This blog posts gives an overview of several probability distributions. In particular it will cover the discrete uniform, the bernoulli and the binomial distributions. For each distributions the probability mass function (PMF), the expected value and the variance will be given.

But first let's dive into what these distributions and their properties represent.

# Distributions

Often when performing a test we are interested in the result based on an input parameter. For example what is the chance that something will happen (the result) when trying it N times (the input parameter)? Such a question resembles a mathematical function with input and output. Indeed knowing such a function is knowing about the distribution. One function alone is not enough though. A distribution is described by several functions (properties of the distribution) each using particular input parameters.
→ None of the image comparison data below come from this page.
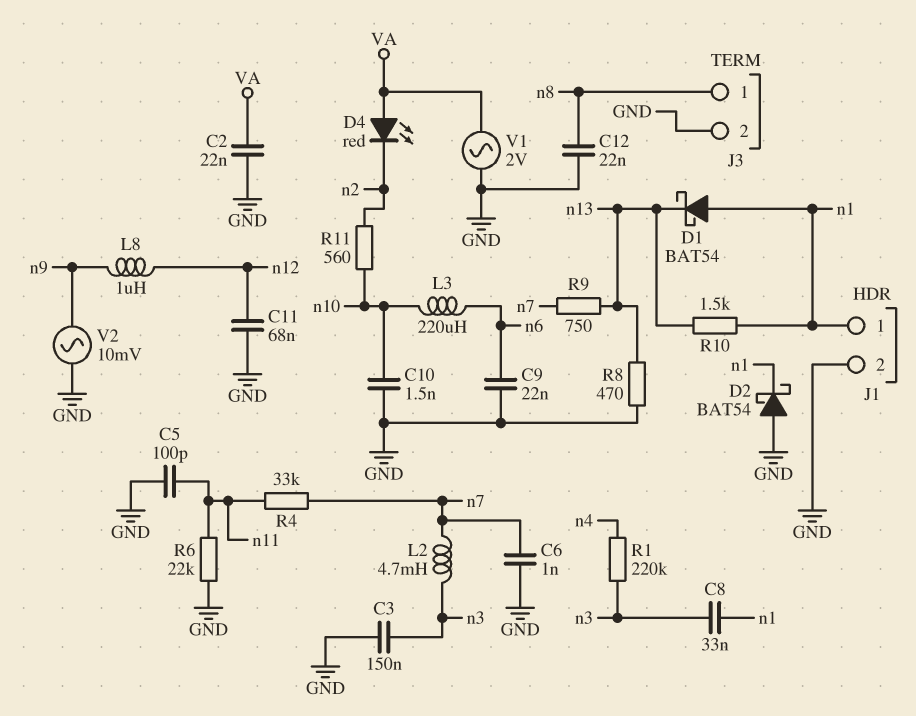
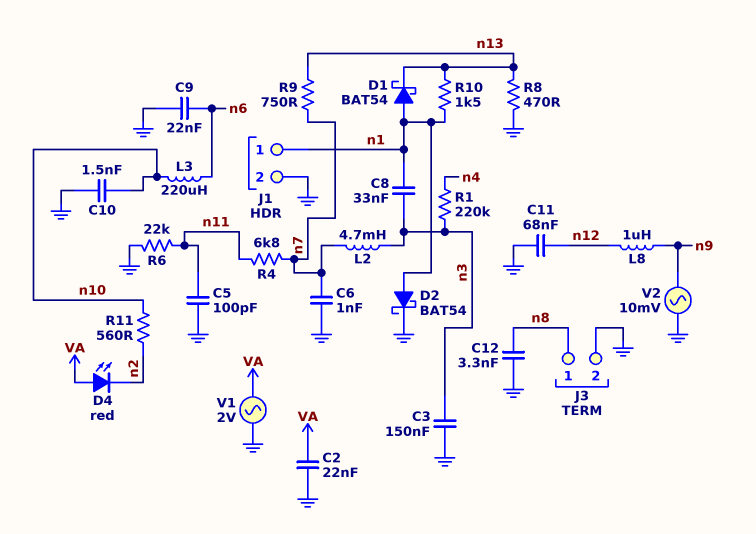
C12: 22nF (GND, n8) -> 3.3nF (GND, n8)
D2: schottky BAT54 (A GND, K n1) -> schottky BAT54 (A n1, K GND)
R4: 33k (n7, n11) -> 6.8k (n7, n11)

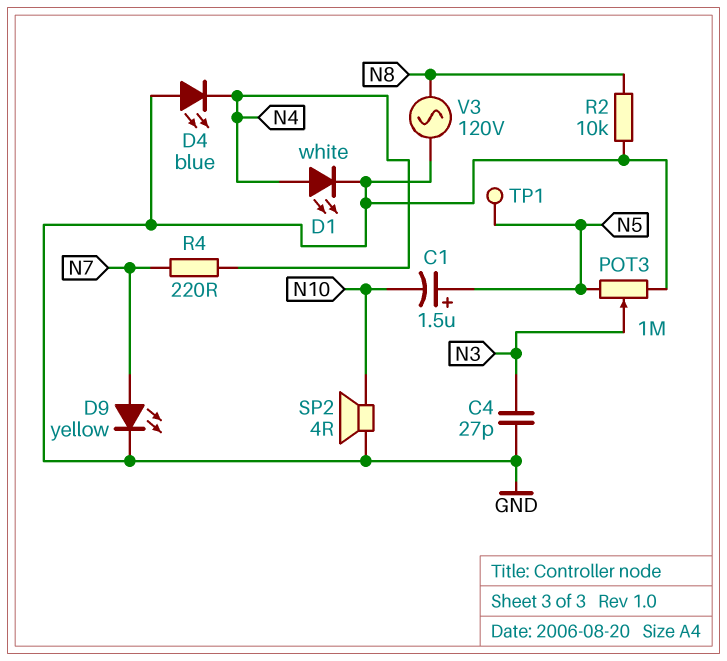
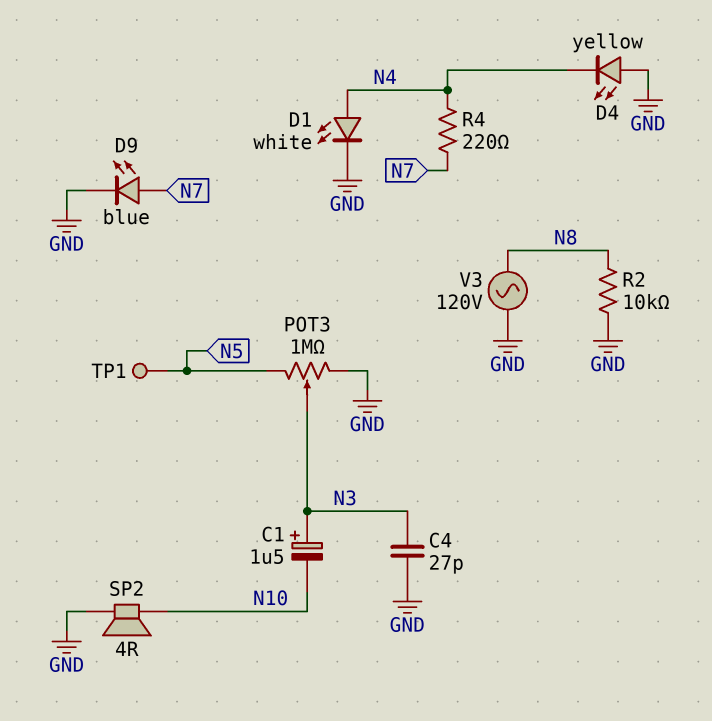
C1: 1.5uF (plus N5, minus N10) -> 1.5uF (plus N3, minus N10)
D4: LED blue (A GND, K N4) -> LED yellow (A GND, K N4)
D9: LED yellow (A N7, K GND) -> LED blue (A N7, K GND)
Once there are a bunch of properties describing the distribution there are more interesting things that can be done. One thing is the realization that a lot of problems can be generalized and can be solved in standardized ways. It may not come as a surprise that rolling a four sided die and a six sided die have similar ways of finding the distribution and properties such as the expected value.

All the distributions that we will discuss are discrete probability distributions in which the distribution tells something about the chance a particular outcome will happen.

Let's first go over the three properties of distributions, before talking about the distributions themselves.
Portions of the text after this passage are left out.